After working in France for well over a decade, he moved to Montreal and became a physician member of the Division of Geriatric Medicine at the Jewish General Hospital, as well as a senior investigator in its research institute, the Lady Davis Institute for Medical Research.

He is a Full Professor of Medicine, in the Divisions of Geriatric Medicine and Experimental Medicine at McGill University since 2015, and in September 2015, he was awarded the Joseph Kaufman Chair in Geriatric Medicine.

He co-presides the Quebec Committee on the implantation and monitoring for the proper use of antipsychotic drugs amongst the elderly in nursing homes (CHSLD) across the province.

He founded and is the current chief executive officer of Biomathics, an international research consortium on biomathematics applied to human systems modeling.

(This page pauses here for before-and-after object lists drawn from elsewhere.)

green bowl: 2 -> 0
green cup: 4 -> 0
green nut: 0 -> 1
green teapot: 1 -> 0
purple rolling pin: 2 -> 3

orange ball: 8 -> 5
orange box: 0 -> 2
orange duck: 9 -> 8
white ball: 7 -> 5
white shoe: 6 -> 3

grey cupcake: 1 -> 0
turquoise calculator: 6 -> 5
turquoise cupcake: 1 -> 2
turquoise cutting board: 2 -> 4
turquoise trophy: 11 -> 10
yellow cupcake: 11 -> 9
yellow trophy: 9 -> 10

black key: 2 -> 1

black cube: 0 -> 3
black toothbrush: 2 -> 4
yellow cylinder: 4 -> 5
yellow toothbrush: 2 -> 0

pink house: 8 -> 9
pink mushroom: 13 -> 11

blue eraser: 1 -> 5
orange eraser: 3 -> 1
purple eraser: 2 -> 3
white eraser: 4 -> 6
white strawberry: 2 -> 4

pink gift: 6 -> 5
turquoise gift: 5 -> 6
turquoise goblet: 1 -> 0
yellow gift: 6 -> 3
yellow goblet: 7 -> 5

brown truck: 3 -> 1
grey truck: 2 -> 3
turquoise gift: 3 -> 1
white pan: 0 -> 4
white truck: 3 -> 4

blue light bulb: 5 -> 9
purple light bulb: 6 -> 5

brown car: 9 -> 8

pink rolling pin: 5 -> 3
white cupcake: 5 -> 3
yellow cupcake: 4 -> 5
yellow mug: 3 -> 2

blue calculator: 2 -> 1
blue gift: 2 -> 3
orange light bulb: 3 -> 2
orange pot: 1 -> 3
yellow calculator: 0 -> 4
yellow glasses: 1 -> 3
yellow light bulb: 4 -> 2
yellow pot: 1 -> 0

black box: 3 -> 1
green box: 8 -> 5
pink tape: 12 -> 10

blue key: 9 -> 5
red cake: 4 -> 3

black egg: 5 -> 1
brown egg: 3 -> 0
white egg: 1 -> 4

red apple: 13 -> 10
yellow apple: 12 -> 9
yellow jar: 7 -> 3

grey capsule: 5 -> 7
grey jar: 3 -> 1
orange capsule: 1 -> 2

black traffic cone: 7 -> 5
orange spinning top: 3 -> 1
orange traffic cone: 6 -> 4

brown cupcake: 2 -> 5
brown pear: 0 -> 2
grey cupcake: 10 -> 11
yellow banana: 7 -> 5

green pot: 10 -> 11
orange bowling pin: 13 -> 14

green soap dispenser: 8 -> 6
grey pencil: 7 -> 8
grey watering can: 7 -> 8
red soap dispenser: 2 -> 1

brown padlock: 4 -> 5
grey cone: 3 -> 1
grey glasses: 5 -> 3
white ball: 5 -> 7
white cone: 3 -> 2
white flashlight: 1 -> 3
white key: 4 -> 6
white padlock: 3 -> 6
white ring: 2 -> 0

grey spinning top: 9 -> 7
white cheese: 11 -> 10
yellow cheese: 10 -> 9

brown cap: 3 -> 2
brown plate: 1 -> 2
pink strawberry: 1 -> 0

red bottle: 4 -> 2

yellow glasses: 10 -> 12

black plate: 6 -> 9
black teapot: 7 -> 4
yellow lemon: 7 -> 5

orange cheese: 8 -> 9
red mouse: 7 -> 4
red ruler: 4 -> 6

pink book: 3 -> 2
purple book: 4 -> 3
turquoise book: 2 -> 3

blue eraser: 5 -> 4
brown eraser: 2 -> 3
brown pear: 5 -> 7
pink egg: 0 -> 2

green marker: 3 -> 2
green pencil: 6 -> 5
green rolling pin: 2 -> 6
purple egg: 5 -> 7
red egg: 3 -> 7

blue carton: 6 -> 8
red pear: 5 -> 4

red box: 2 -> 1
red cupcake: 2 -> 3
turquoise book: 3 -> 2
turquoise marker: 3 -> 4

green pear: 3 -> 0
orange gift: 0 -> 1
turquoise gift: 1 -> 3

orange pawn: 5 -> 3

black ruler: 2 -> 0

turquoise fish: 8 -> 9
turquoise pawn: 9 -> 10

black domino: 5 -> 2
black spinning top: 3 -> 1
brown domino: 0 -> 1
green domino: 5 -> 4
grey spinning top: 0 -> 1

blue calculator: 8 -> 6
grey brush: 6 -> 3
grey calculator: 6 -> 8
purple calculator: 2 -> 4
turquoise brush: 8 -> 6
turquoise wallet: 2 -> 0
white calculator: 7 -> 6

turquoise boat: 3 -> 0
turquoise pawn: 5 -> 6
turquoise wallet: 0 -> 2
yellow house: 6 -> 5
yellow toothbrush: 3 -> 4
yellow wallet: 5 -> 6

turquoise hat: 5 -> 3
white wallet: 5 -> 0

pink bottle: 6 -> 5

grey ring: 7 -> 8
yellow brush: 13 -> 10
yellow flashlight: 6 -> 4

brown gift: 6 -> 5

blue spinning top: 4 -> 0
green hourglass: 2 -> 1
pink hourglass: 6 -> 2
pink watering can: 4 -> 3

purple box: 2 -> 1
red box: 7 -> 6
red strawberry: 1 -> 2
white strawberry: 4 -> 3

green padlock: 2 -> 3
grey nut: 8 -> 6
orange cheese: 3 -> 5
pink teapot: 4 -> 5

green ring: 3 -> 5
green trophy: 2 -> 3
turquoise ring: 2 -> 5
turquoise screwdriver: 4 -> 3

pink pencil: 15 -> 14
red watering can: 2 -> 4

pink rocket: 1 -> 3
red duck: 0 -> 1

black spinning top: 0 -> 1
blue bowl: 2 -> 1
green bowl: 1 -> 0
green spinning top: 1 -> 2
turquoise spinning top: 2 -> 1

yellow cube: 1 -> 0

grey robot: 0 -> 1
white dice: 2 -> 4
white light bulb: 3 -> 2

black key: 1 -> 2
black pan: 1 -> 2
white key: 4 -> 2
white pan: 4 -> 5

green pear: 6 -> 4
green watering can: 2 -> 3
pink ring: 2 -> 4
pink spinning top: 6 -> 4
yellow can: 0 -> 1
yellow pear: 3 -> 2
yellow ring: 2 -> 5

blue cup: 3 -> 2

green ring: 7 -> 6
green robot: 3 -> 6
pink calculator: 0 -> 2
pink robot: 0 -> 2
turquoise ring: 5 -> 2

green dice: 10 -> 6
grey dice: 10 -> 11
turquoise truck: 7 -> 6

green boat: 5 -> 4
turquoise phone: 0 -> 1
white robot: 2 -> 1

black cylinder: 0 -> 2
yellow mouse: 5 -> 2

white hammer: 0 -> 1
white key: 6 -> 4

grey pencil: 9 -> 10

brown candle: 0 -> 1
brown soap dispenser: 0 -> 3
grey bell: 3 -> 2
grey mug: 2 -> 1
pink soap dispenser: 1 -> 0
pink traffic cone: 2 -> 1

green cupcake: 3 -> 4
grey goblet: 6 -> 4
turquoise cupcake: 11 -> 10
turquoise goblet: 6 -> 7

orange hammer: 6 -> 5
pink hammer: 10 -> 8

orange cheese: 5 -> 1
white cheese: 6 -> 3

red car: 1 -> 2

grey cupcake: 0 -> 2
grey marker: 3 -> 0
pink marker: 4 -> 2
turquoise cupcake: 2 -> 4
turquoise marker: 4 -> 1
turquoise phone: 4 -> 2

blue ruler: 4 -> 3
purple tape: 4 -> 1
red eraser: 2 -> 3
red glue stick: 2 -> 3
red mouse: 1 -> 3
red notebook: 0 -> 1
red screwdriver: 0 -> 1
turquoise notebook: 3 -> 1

Additionally, he is the founder and current president of the Canadian Gait Consortium, which is a pan-Canadian network of clinicians and researchers working on gait disorders.

In 2018, he was the presided the Scientific Committee of the Canadian Geriatrics Society Congress in Montreal.

He is also an active member of the Arts & Health Commission of the Montreal Museum of Fine Arts, where he conducted a study confirming that museums can be important actors in illness prevention, particularly amongst the elderly.

== Research ==
His research focuses mostly on mobility and cognitive decline with aging.